CRAIG

Our daughter is getting married this April. Lori and I are working on the "Invitation" list. There are the easy decisions about who to invite and who to shun into outer darkness. What’s rocking my internal world are those we should invite for the sake of family harmony, for history, and world order. AHHH!!! So many things surface in me. Memories of slights, profound disappointments, wounding words or actions (Howard dismissing me in a toast at my 40th birthday, my former supervisor’s betrayal and superficial annoying presence; Aunt Laura’s hot then frigidly cold and always self-centered presumptious relationship with us). I’m caught off guard by this rogue wave of anger and disappointment. Lori and argue and in my heated passion I sober up just enough to begin to feel disappointed in myself. My reactions, my emotions. Two things quickly unfold – my desire to love like Christ, relate like Christ, live like Christ whatever the circumstances, emotions or relational grief. And, simultaneously, the shame and self-contempt of not yet being the man I’d like to be… and thought I was. I’m bouncing off the walls about to disengage and withdraw from Lori and the "List" as some true part of me cries out for God to speak.

And He does…

Craig! You have a good heart. You are a good lover. Don’t focus on their disconcerting behavior. If all you see is their behavior, their false-self, they’ll anger and repulse you.

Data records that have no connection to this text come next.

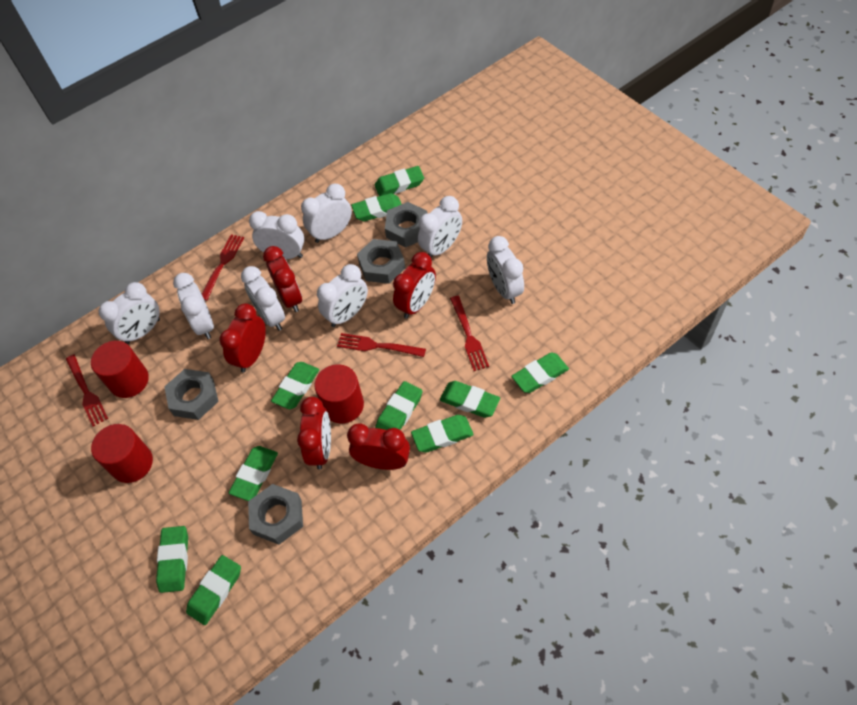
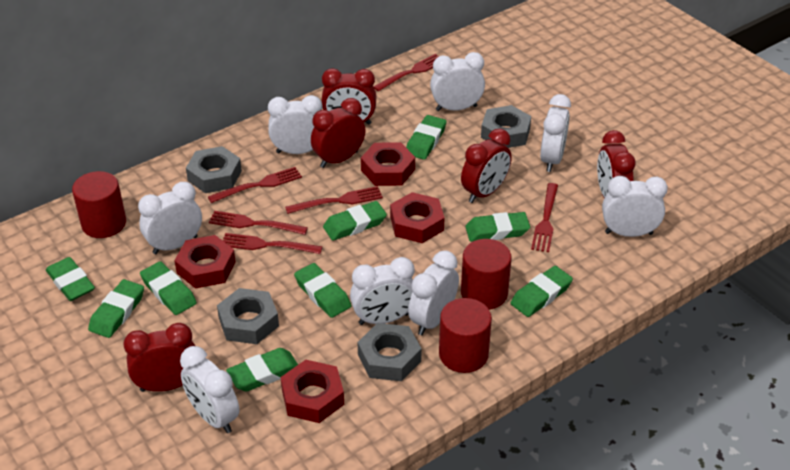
green eraser: 10 -> 9
red fork: 4 -> 6
red nut: 0 -> 4

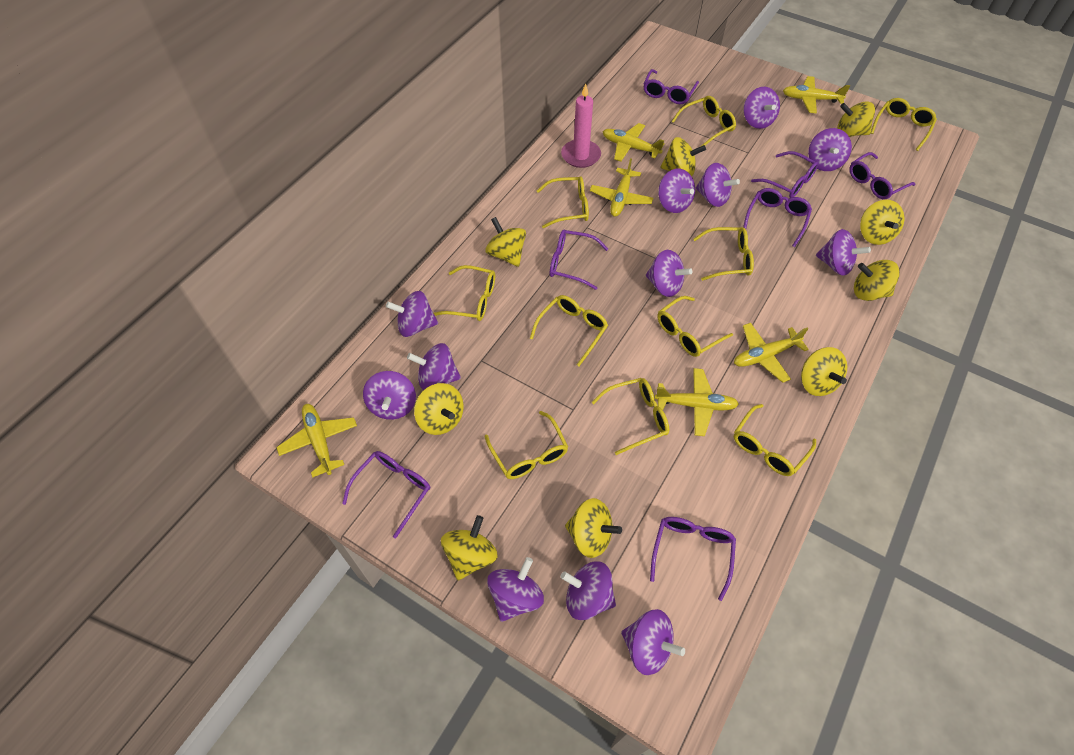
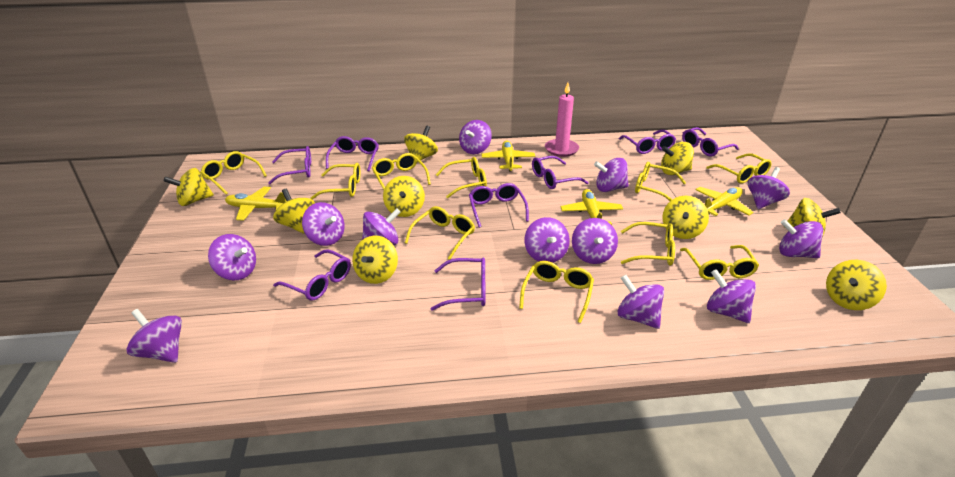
purple glasses: 7 -> 8
yellow plane: 6 -> 4

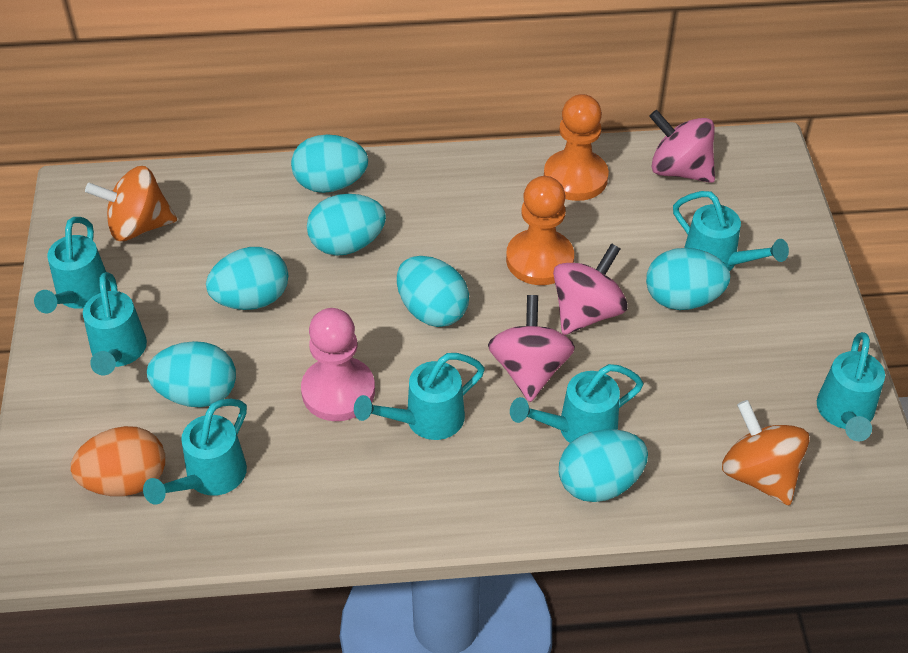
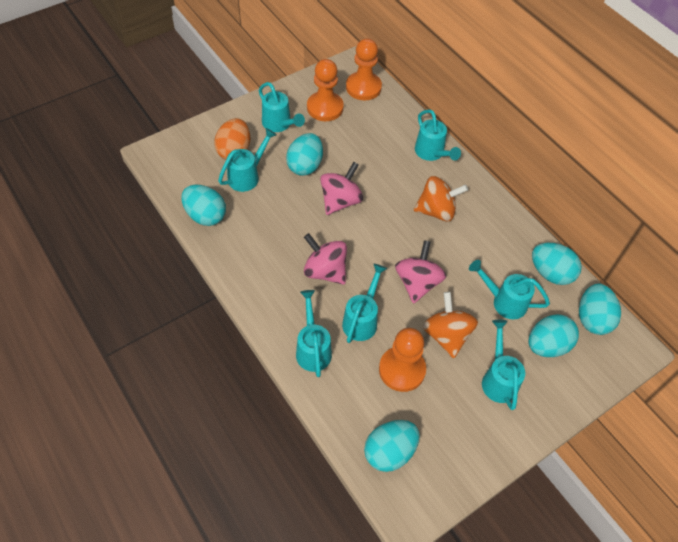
orange pawn: 2 -> 3
pink pawn: 1 -> 0
turquoise egg: 7 -> 6

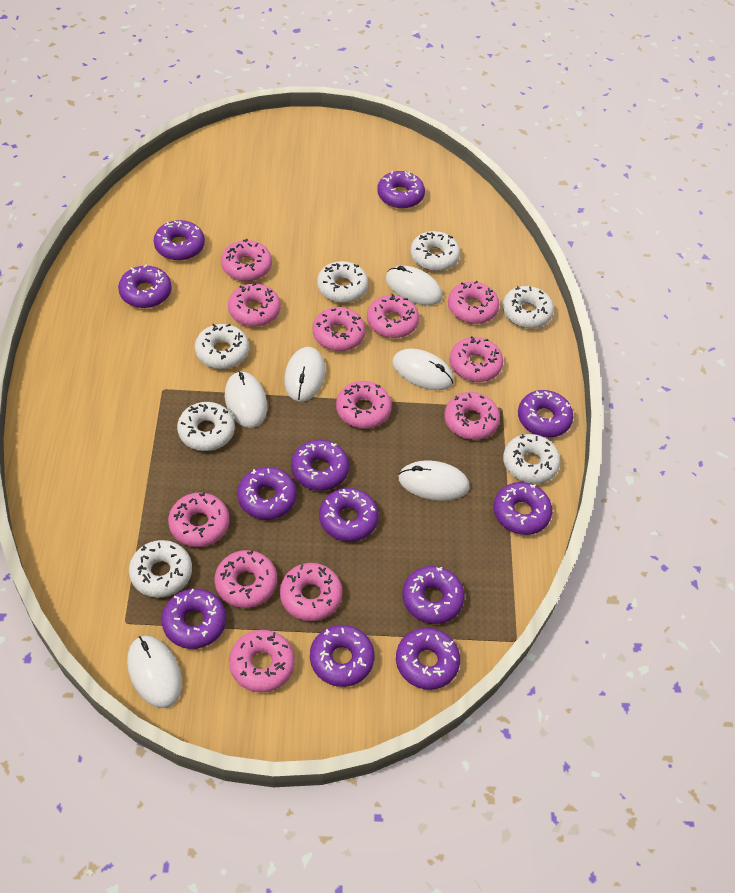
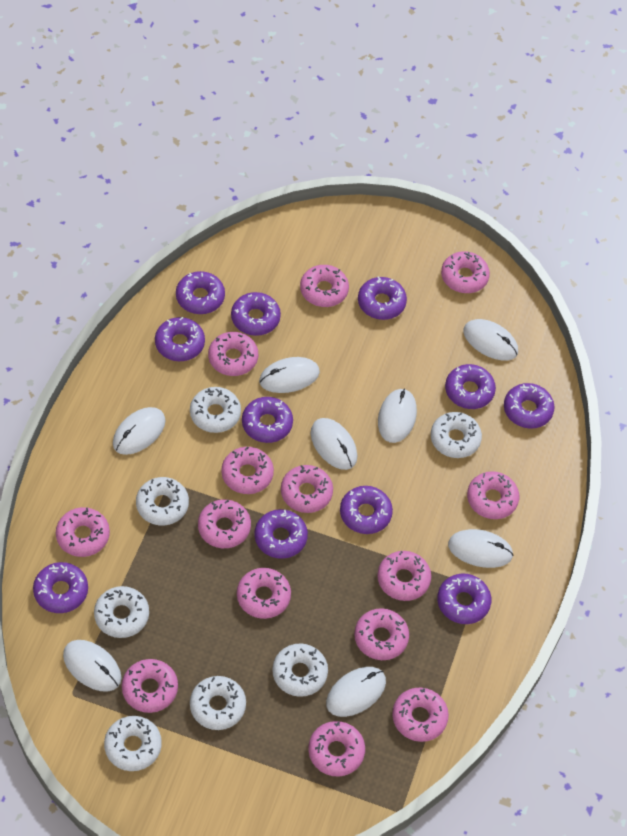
pink donut: 12 -> 14
purple donut: 12 -> 11
white mouse: 6 -> 8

And there’s a pause for affect here, and He continues,

If you remember their story… the wounded-ness and broken-ness the lies beneath their uncaring lives you have compassion for them.

God came for me in that moment… he spoke to my cry. He almost always does. In the following moments he reminded me of Howard’s and Aunt Laura’s wounds, and of my former supervisor’s desperate and foolish response to his own pain. So much shifted in me in those moments.